Qualitative confirmation of 30 phencyclidine analogs in human blood and urine using GC-HRMS and a self-built library search

Introduction

Phencyclidine, a dissociative anesthetic with hallucinogenic effects, is commonly abused as a recreational drug. Phencyclidine analogs are compounds produced by substitutions of the phenyl and piperidine rings of phencyclidine. Illegal use of phencyclidine and its analogs has symptoms such as addiction, confusion, and increased tendencies toward violence. In this study, a novel high-throughput screening method was applied for GC-HRMS identification of 30 phencyclidine analogs in human blood and urine. Methods: After a simple extraction with ethyl ether and buffer, followed by centrifugation, the supernatant was injected into the system. Analytes were identified using a self-built library and searching against reference spectra. Phencyclopiperidine analogs in the samples were identified, and isomers were differentiated using the exact molecular mass and retention time (RT) of the characteristic fragment ions.

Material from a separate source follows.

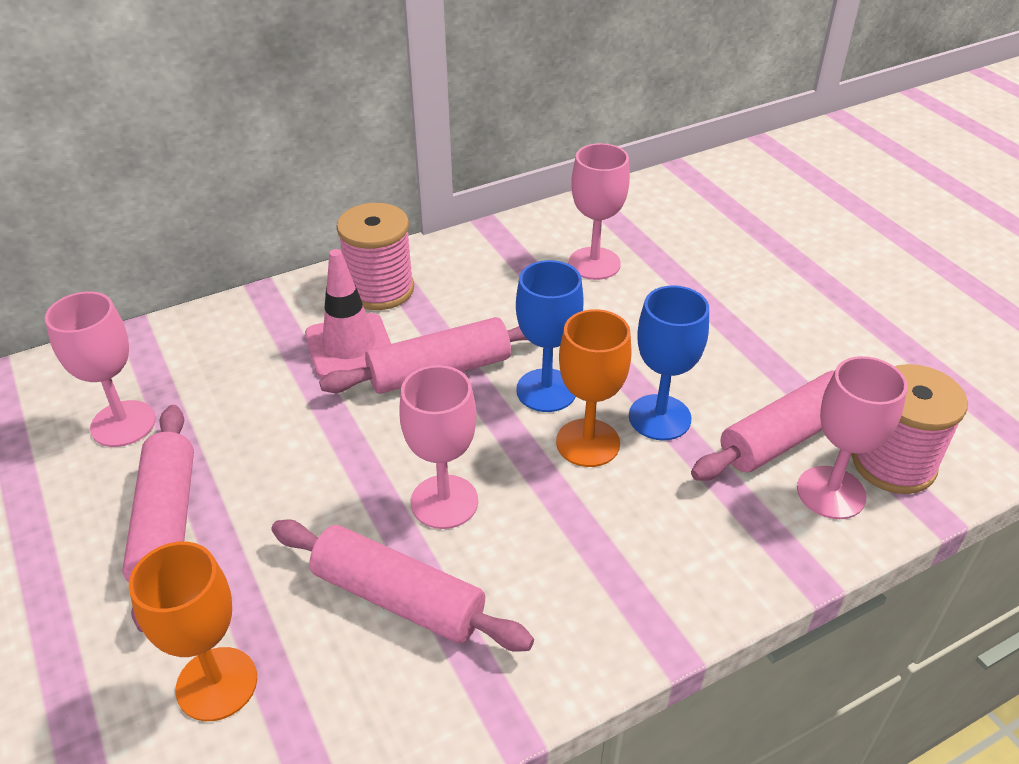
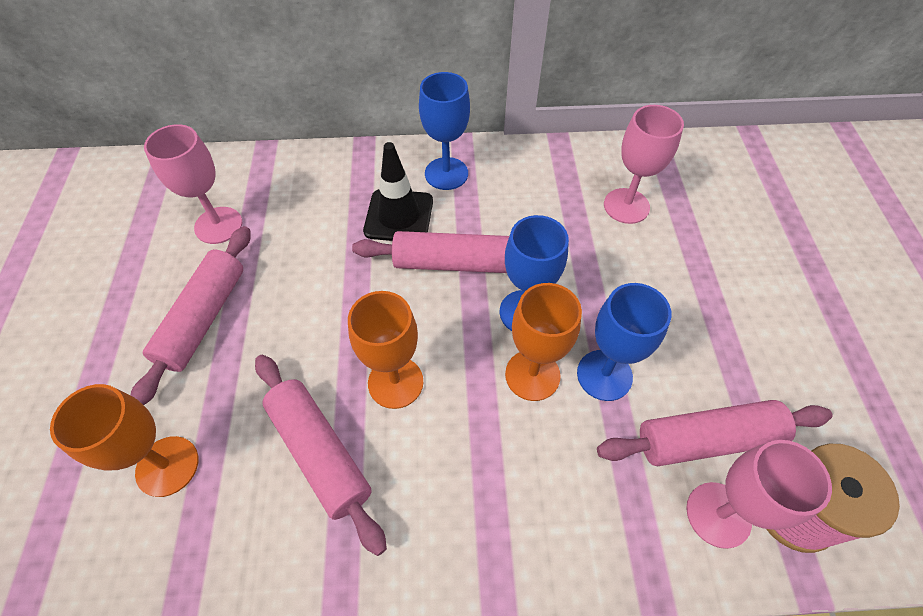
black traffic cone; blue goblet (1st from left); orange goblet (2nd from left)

Results: The method was fully validated, no exogenous or endogenous interferences were observed, and recovery ranged from 30 % to 123 %. The more than 100 % recovery of DMXE, HXE, ketamine, and Cl-634 may be due to matrix-induced response enhancement. The limits of detection ranged from 0.05 to 5 ng/mL. The analytical method was successfully applied for separation of three groups of isomers: 2-FDCK and 4-FDCK; 3-MeO-PCP, 4-MeO-PCP and 4-MeOH-PCP; and PCMPA and PCEEA. This analytical approach was successfully applied for the identification of phencyclidine analogs in blood and urine samples from 800 authentic forensic cases. Four phencyclidine analogs were detected—2-F-2-oxo-PCE, 3-MeO-PCE, O-PCE, and 2-FDCK—demonstrating the method’s suitability for sensitive and fast high-throughput screening of drugs in human blood and urine samples.